Copy local text file to remote desktop

I am trying to copy a local text file which is in my working directory to other remote desktop

This is the way I am trying to do as mentioned here

ExecuteCommand("Copy" & Directory.GetCurrentDirectory & "\Output\Files.txt \\myservername -u username -p password C$\Files.txt")

Public Sub ExecuteCommand(ByVal Command As String)
        Dim ProcessInfo As ProcessStartInfo
        Dim Process As Process
        ProcessInfo = New ProcessStartInfo("cmd.exe", "/K" & Command)
        ProcessInfo.CreateNoWindow = True
        ProcessInfo.UseShellExecute = True
        Process = Process.Start(ProcessInfo)
End Sub

I'm getting this error:

The filename, directory name or volume label syntax is incorrect

Upvotes: 0

Views: 1756

Answers (1)

Christian.K
Christian.K

Reputation: 49310

Well, first of all, you are missing a space after the "Copy":

ExecuteCommand("Copy" & Directory.GetCurrentDirectory & ...
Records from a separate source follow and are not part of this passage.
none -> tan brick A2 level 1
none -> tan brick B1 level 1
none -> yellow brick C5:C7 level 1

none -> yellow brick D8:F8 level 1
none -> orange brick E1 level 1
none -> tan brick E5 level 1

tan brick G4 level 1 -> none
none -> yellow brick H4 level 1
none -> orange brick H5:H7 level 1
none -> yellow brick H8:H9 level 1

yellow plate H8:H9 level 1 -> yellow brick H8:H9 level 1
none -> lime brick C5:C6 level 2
that will turn into (given that the current directory is "C:\MYDIR" as an example)

cmd.exe /kCopyC:\MYDIR

The lack of a space after the /k option to cmd.exe is not a problem, but looks awkward. I'd put one there as well.
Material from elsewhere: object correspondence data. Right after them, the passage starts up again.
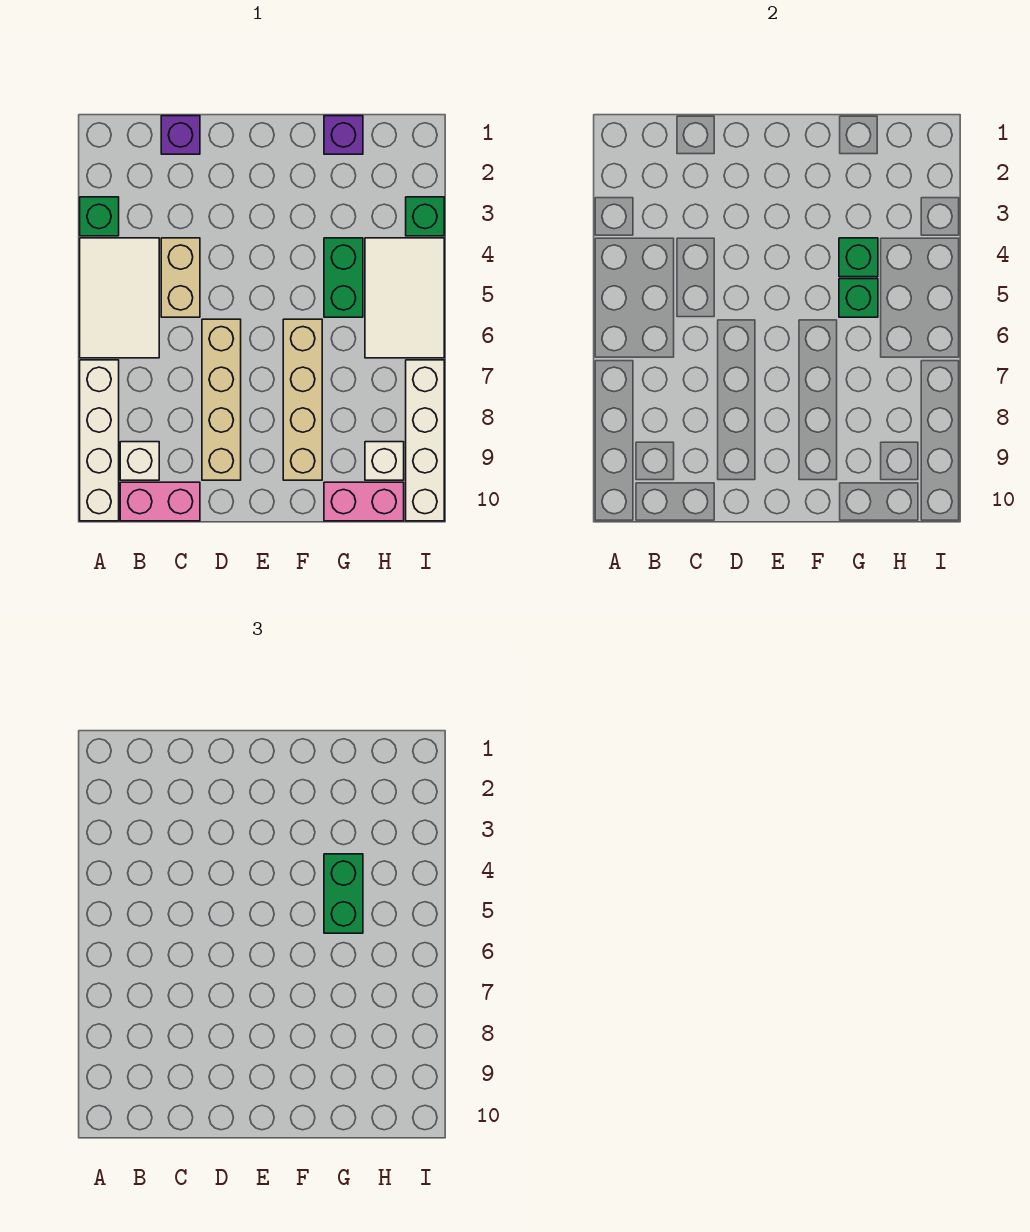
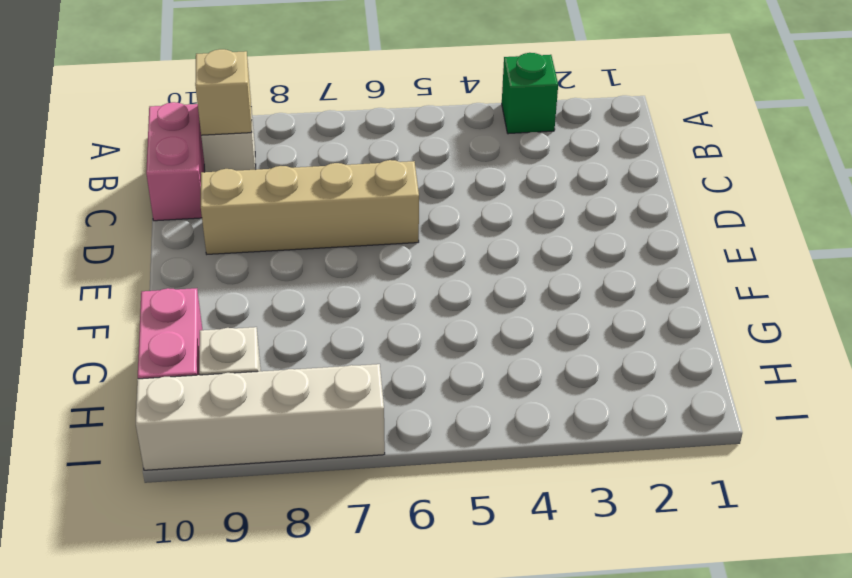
tan brick B9 level 2 -> none
none -> white tile A4:B6 level 1
none -> white brick A7:A10 level 1
none -> purple brick C1 level 1

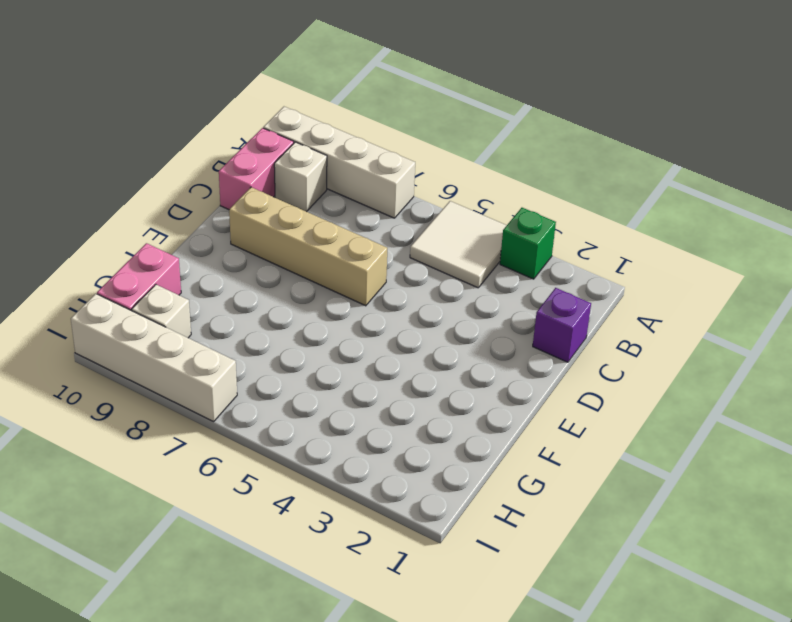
white tile A4:B5 level 1 -> white tile A4:B6 level 1
none -> tan brick C4:C5 level 1
none -> tan brick F6:F9 level 1
none -> purple brick G1 level 1

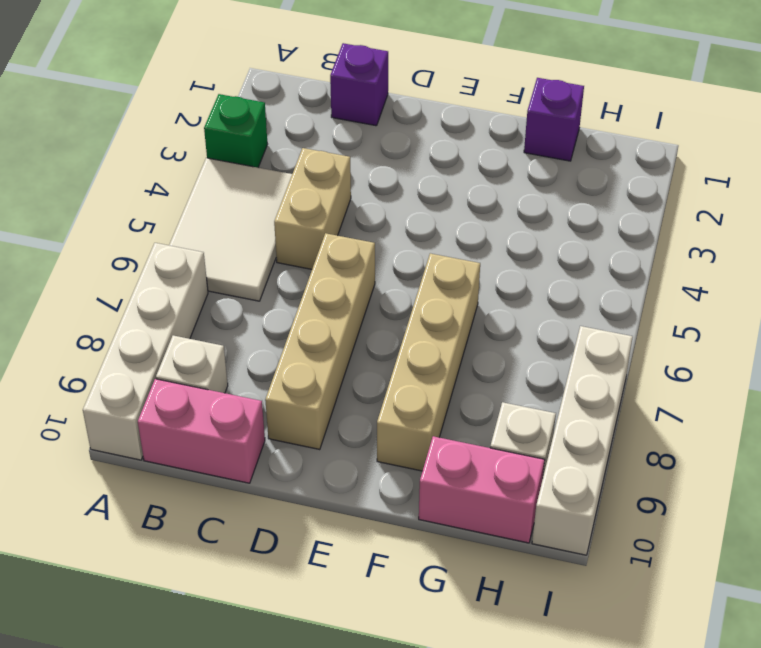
none -> green brick G4:G5 level 1
none -> white tile H4:I6 level 1
none -> green brick I3 level 1

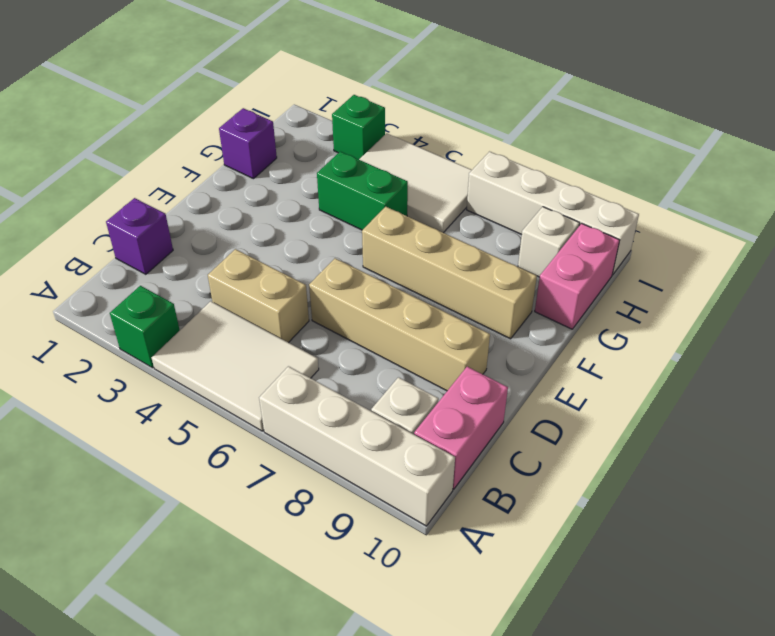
none -> green brick G4 level 2
none -> green brick G5 level 2
none -> green brick G4:G5 level 3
Second, the "\\myservername -u username -p password C$\Files.txt" looks just wrong. That should probably be "\\myservername\C$\Files.txt" following your example. Username and password makes no sense at this point and in the context of the Copy command (copy past error?).

Then you have some bogus(?) line wrappings in the "ExecuteCommand..." example of your question. Could be that those are causing more issues but this is hard to tell as it stands.

Output the value of the Command variable in your ExecuteCommand method (or use a debugger) and check if it is sound. Also, try to execute the whole thing from the command line first to make sure it works.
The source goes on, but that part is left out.